Learning foreign languages shapes one’s thinking in many ways. First of all it enhances many cognitive functions. Research shows that those who learn one or more foreign languages, tend to be more perceptive of their surroundings and also have better memory. Neurologists always emphasize how learning languages help keeping the mind active, and this way it delays cognitive decline, and decreases the chances of such illnesses as Alzheimer’s for example. That is because by activating several brain functions, learning languages basically helps keeping the brain active and healthy. Research also shows that language learning even helps developing better decision-making skills! That is because it increases our ability to filter distraction and redundant information. It also helps in developing a more logical and clear thinking, and this infiltrates in our everyday lives as well.

Cultural awareness

In terms of cross-cultural questions it is important to see all the interesting ways in which learning a language helps connecting with a different culture. By learning a language we do not only get the means of verbally communicating with people from different cultures, but we also become more culturally aware by getting a deeper insight into their way of thinking. The structure and logic of a language says a lot about a certain culture’s thinking, and attitude towards life itself. We all had some „woow, do they really say it like this?!” moments during the learning of a new language. When we were amazed, because a certain expression reflected on some deeper difference between our culture and the one we were getting to know. Think about the differences in using passive and active voice for instance. If your native language doesn’t use passive often, then learning a language which does, may sound strange, and it will immediately make you ask why, and you will find yourself thinking about cultural differences rather than just verbal ones. While learning a language, you automatically open up towards a new culture.

Cultural intelligence

Mastering more languages also increases cultural intelligence, as it provides us with a great amount of information and knowledge about different cultures, and it also helps in learning how to deal with these differences. It can help accelerating the integration process when moving to a new place, as it develops far more than just verbal skills. And next to all this, learning a new language makes us more aware of our own culture, as we have the opportunity to look at it through a new lens, and in relation with a different culture. We inadvertantly start comparing the structure and logic of our own language with the one we are studying, and the deeper we get into the learning process, the more we can see how our standards and way of thinking differ from other cultures’. And this is a major part of cultural intelligence: being able to see our own culture a bit from the outside.

Emotional effects

In addition to the various cognitive effects of language learning, we have to mention the emotional ones as well, since they inspire and enhance our cross-cultural skills just as well.

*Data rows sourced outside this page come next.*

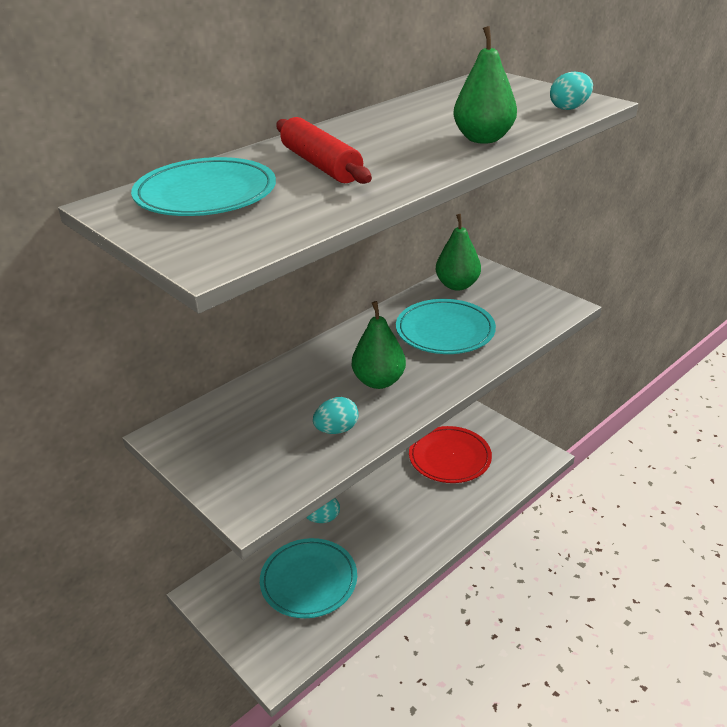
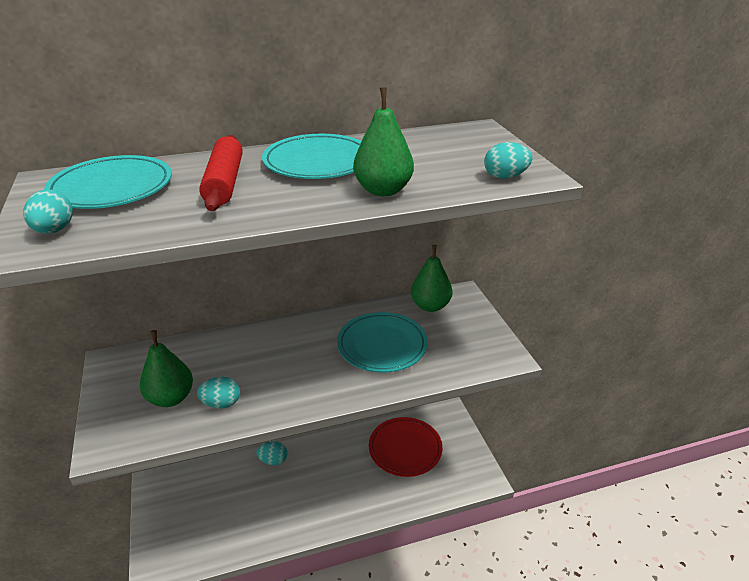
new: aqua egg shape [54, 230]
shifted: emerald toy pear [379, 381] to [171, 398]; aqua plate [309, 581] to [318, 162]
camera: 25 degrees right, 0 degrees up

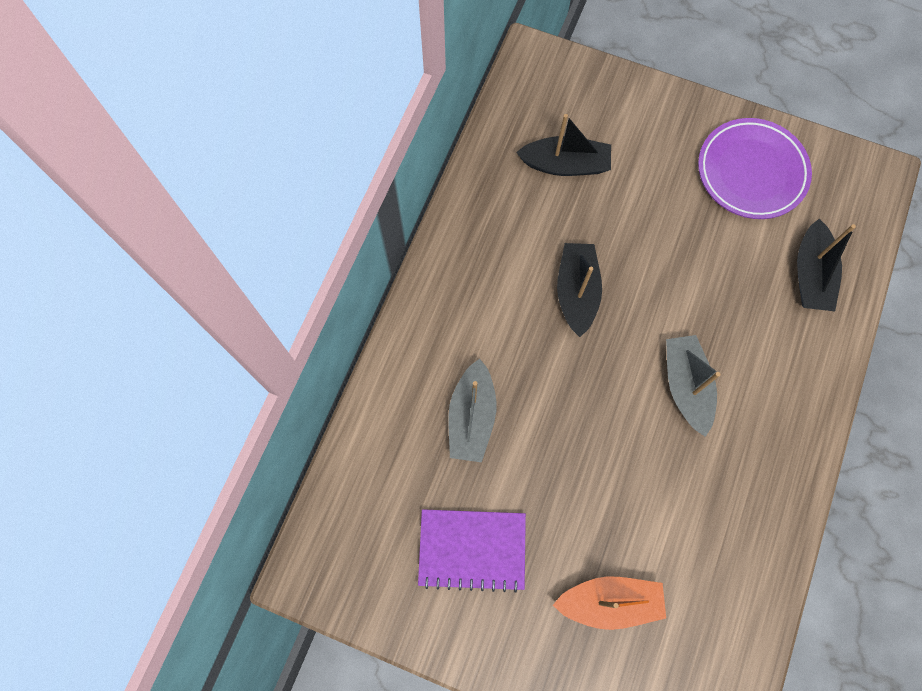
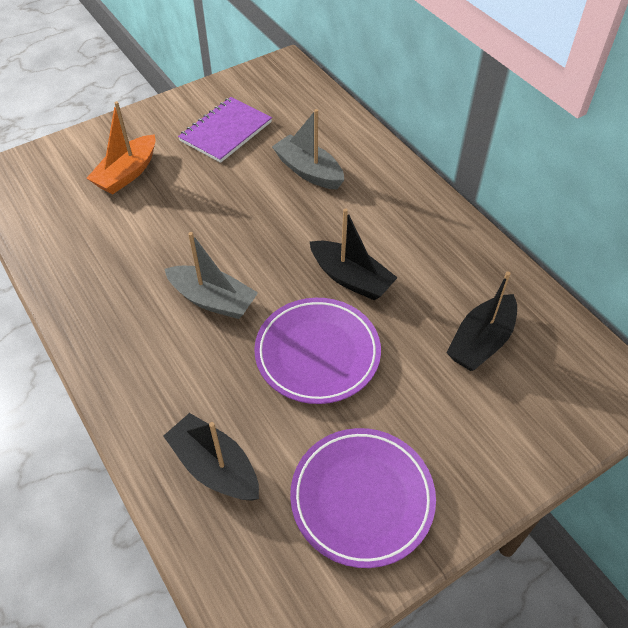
new: violet plate [317, 353]
camera: 125 degrees right, 20 degrees down

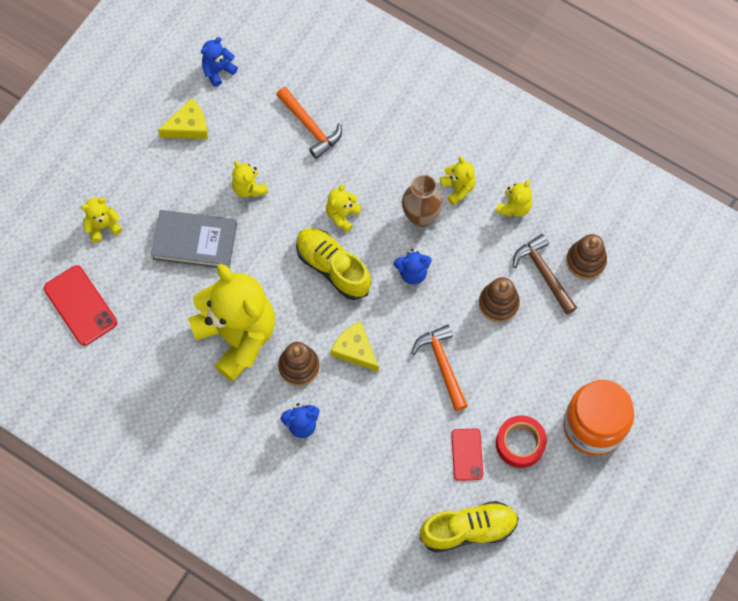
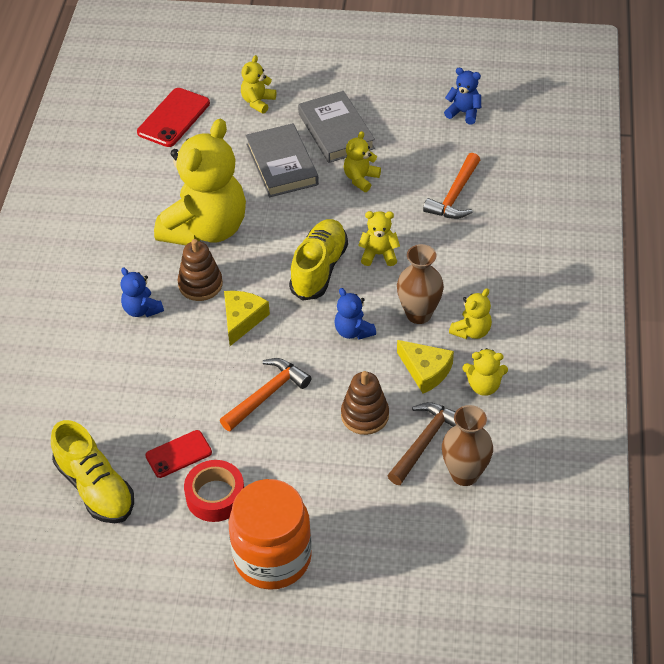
new: gray hardback [336, 131]
shifted: golden cheese [188, 126] to [425, 370]
swapped: dark brown ring stacker [585, 261] to dark brown vase [464, 474]
rotated: golden stuffed bear [103, 226] = [258, 102] 105 degrees counterclockwise
camera: 65 degrees right, 20 degrees down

Research shows that the learning of languages results in increased tolerance in general. That is because on one hand, learning languages increases our cultural competence, and on the other hand it helps in dealing with ambiguity and the unknown. While learning a new language, we are constantly confronted with the unknown: unknown words, phrases, and the entire learning process is impregnated with the feeling of incertitude. And if we train our brains and our spirit to make friends with ambiguity, then it becomes easier to navigate through everyday life as well. Those who are used to embrace the unknown, tend to be less anxious in social interactions, and are generally more entrepreneurial, as they are more innovative, optimistic, and more willing to take risks. This is also linked to creativity, and I think we can say that the more these traits dominate in someone, the more daring they are.

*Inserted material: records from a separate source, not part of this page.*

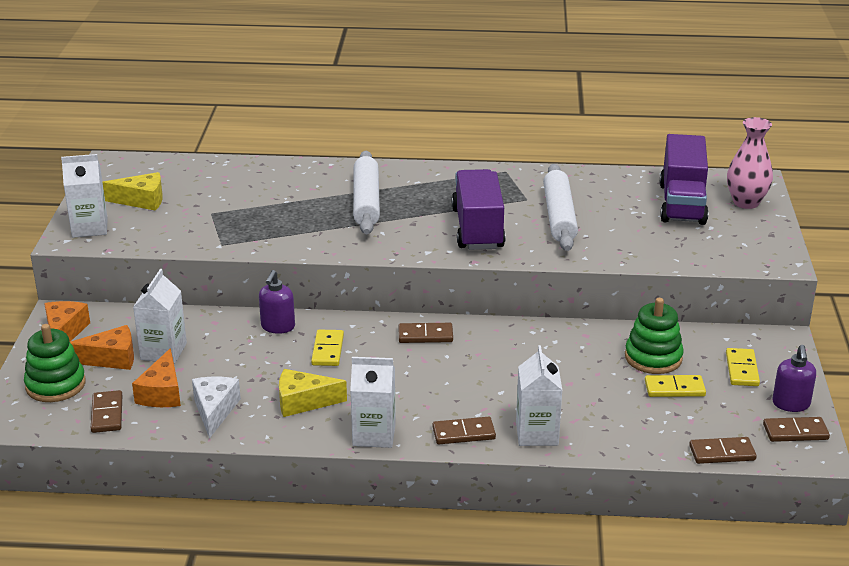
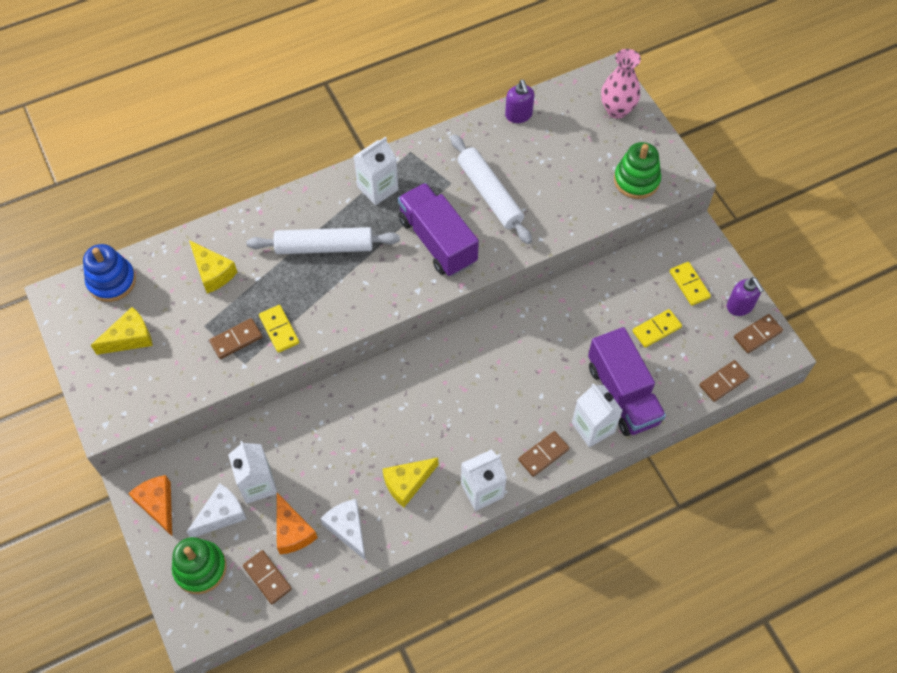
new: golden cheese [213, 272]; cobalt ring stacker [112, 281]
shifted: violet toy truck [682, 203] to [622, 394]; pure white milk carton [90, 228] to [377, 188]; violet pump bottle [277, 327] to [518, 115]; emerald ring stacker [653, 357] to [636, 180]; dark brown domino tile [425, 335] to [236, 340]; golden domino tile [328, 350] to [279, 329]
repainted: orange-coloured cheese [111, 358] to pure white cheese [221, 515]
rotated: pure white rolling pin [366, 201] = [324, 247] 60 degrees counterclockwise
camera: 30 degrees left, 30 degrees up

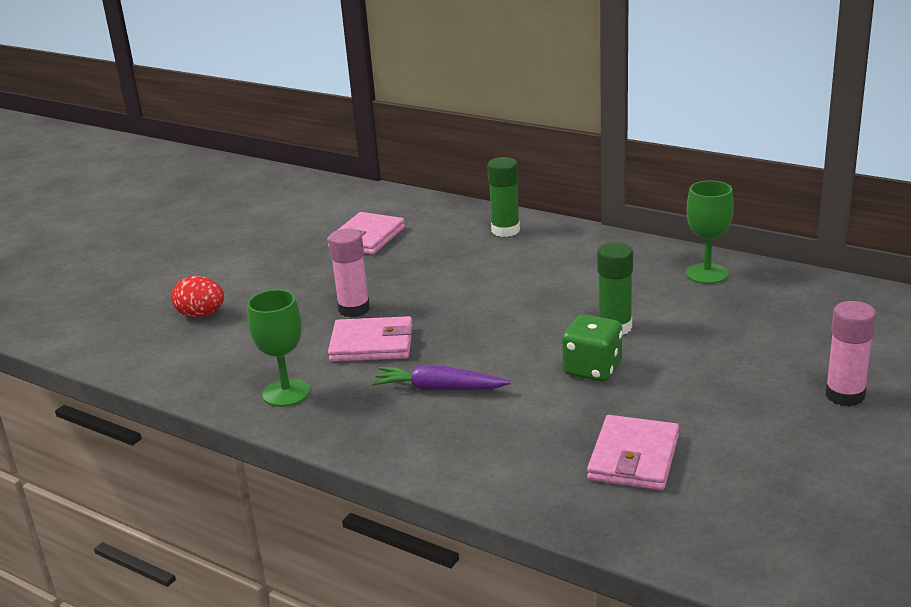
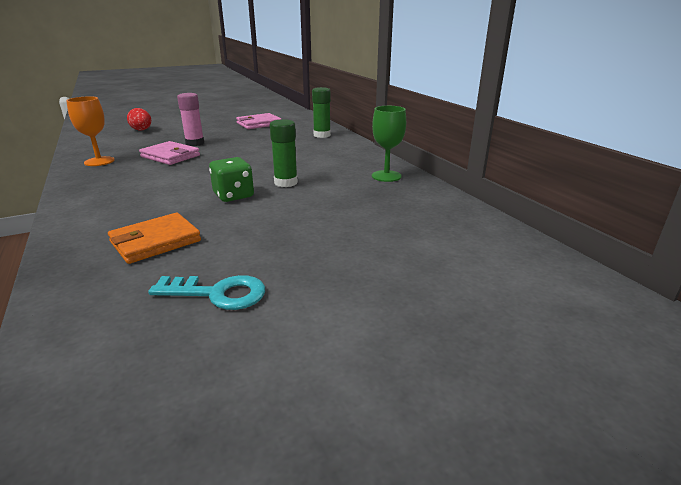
gone: rose-pink glue [844, 395]; violet carrot [439, 389]
new: aqua door key [218, 293]
repainted: emerald wine glass [286, 393] to orange-coloured wine glass [99, 161]; rose-pink wallet [634, 458] to orange-coloured wallet [155, 241]
camera: 30 degrees right, 0 degrees up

In conclusion, we can say that no matter where we look at it from, learning new languages is a really rewarding investment. Both career- and personality-wise. It helps in developing skills that not only help us make progress in our professional lives, but also in becoming more open, tolerant, and creative. Mastering languages enables us to give more to the world, by understanding more of it. And it is known that after the first foreign language, learning subsequent ones gets easier. And honestly, I never heard anyone say that they regret learning a language. So this being said, go for it!